1. Don’t Stockpile Anger Deal with whatever is bothering you in the moment. Stored resentments destroy romance in two ways: 1) they cut off positive feelings; and 2) they eventually explode in words or actions that destroy the relationship. No relationship, no romance.
  2. Play Together Sharing fun times builds intimacy, the soil for romance. Make a snowman. Have a pillow fight. Play together like you did when you were young.
  3. Grow Together Trees grow until they die, so why shouldn’t people? If either one of you stops growing, the relationship will feel stuck in a rut. A relationship in a rut means no romance. To break out of the rut, and rekindle romance, start growing together. For example, take a course on a subject that interests you both.
  4. Make a Date A fun way to keep romance alive is to recreate one of your first dates. Dress the same as you did way back when and visit the same restaurant. Doing so will resurrect the old feelings of excitement.
  5. Take a Trip Down Memory Lane Travel together to a spot you visited when you were lovers. If you can’t get there in person, then look at the photos of one of your early trips. Remember the smells, sights and sounds. Recall how you felt back then. Recreate a special moment from that trip, right in your own living room.
  6. Take Initiative An excellent way to rebuild and maintain romance is to take initiative. Do something for your mate that you know he or she likes, e.g. give a candlelit massage or prepare a favorite dish. The point is that taking initiative conveys your love, boosts intimacy, and sparks romance.
  7. Keep Listening If you have been together for a while, you may assume that you know everything about your partner. Many long-term couples stop asking what the other partner needs, thinks or feels. This pattern leads to feelings of neglect, a major romance killer. Never assume that you know what your mate thinks, feels or wants, no matter how long you’ve been together. Keep asking and keep listening in order to keep romance alive.

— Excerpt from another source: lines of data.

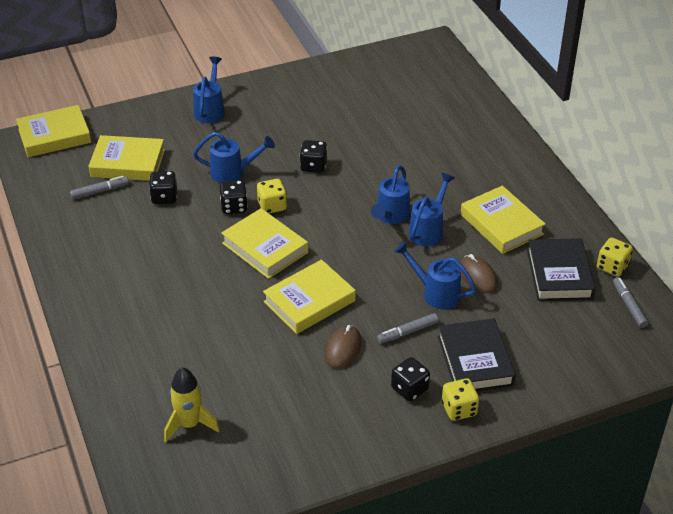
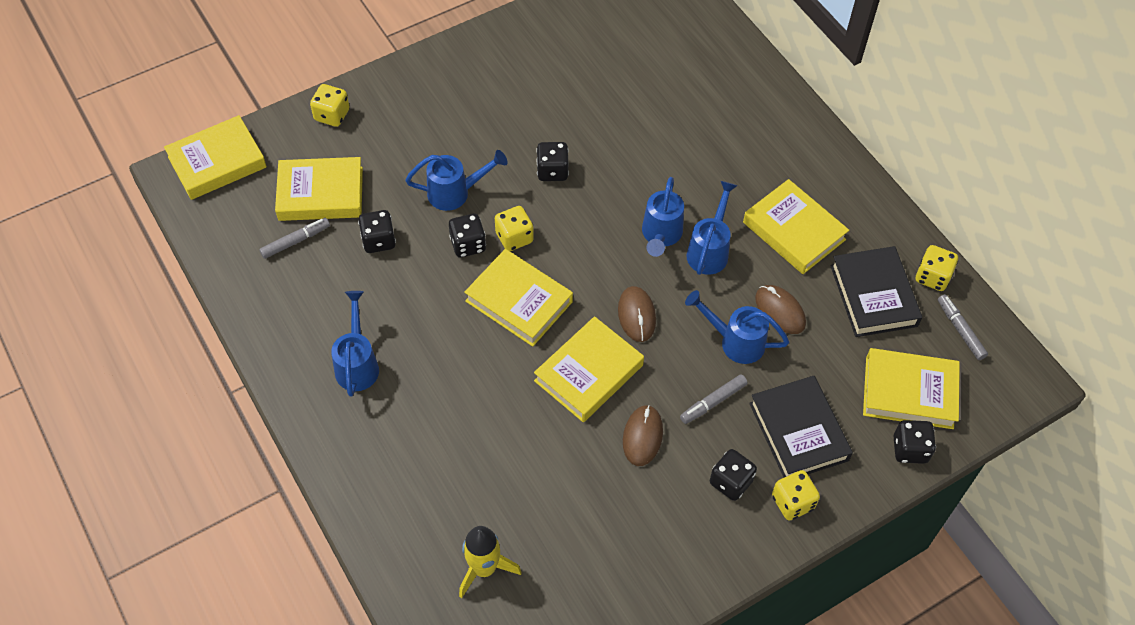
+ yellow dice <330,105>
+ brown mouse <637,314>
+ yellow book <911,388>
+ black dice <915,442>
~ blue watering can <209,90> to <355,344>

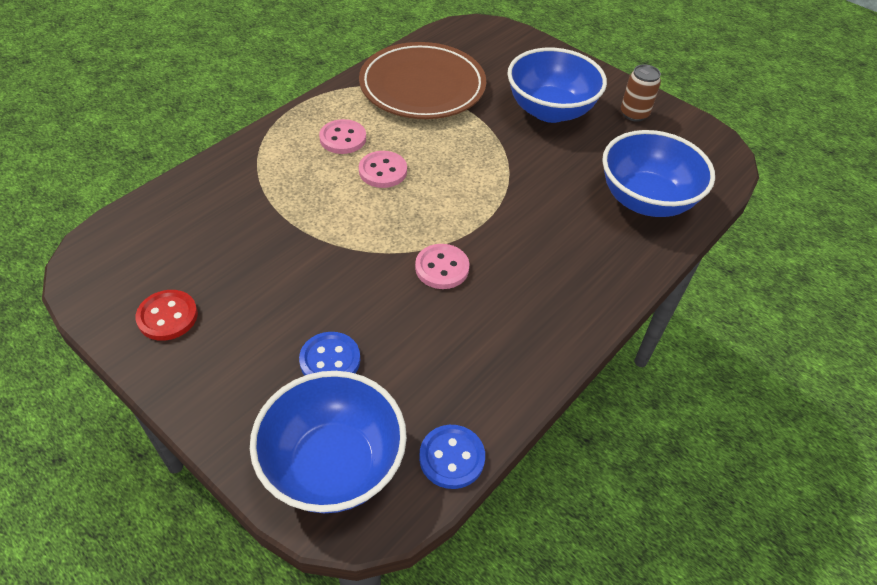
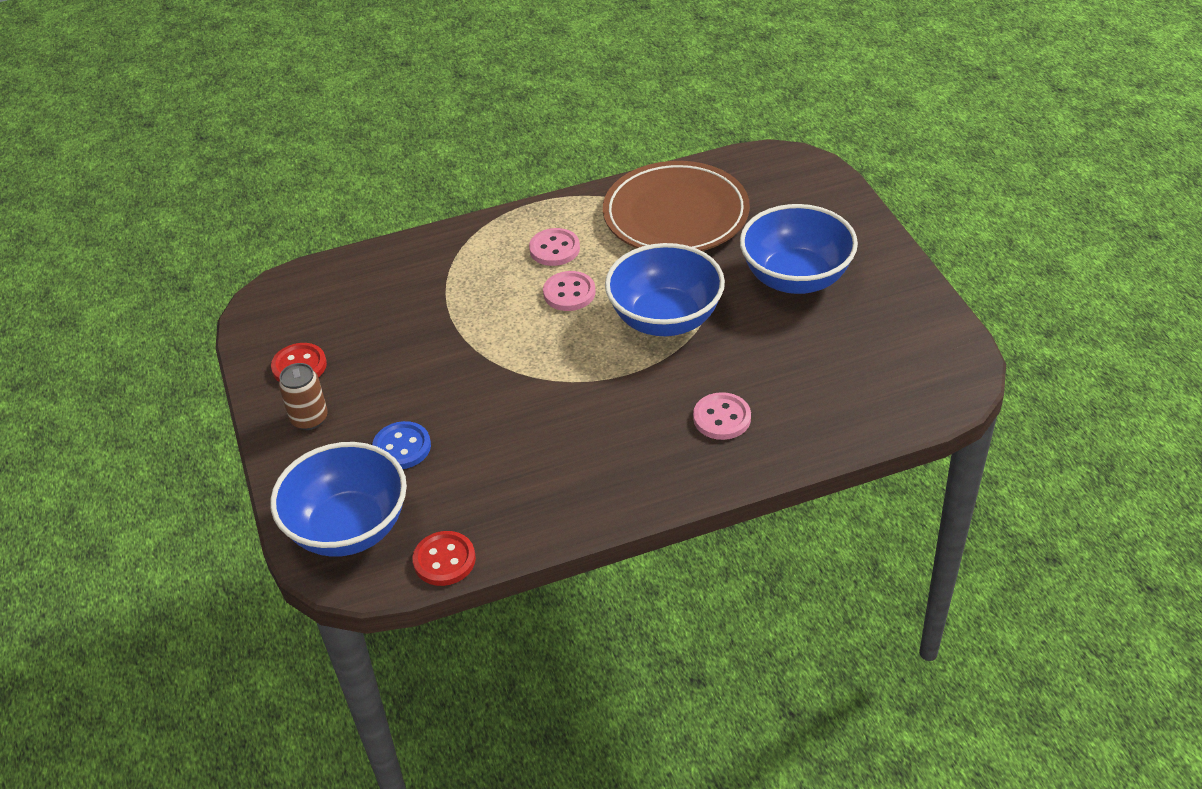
~ pink button <442,266> to <722,416>
~ blue bowl <658,173> to <665,289>
~ brown can <641,93> to <303,396>
~ blue button <452,457> to red button <444,558>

  8. Keep Sex on the Front Burner Many couples that have been together for a while cut back on sex. Research says that unresolved anger kills the sex drive. Follow step one (don’t stockpile anger) and keep on trucking in the sex department. Make sex dates, try new positions and locations. Do whatever you know turns your mate on. Remember: For women, romance is the greatest form of foreplay.
  9. Say I Love You If you remember to say “I love you” (and offer other caring statements and gestures) five times a day, romance will stay. Remember, five times a day and the romance will stay. Knowing your partner’s “Love Language,” is important. For some, words of love hit the spot, for others, talk is cheap and actions speak a thousand words!
  10. Isn’t It Romantic? Never assume that you know what your mate finds romantic. For one spouse, watching a football game, clutching a beer, is the height of romance. For the other, this scenario might be the height of boredom. So, make sure you find out what rings your mate’s chimes. Then, don’t file the information away, like an old research project. Put your information into practice and say and do what your mate finds romantic.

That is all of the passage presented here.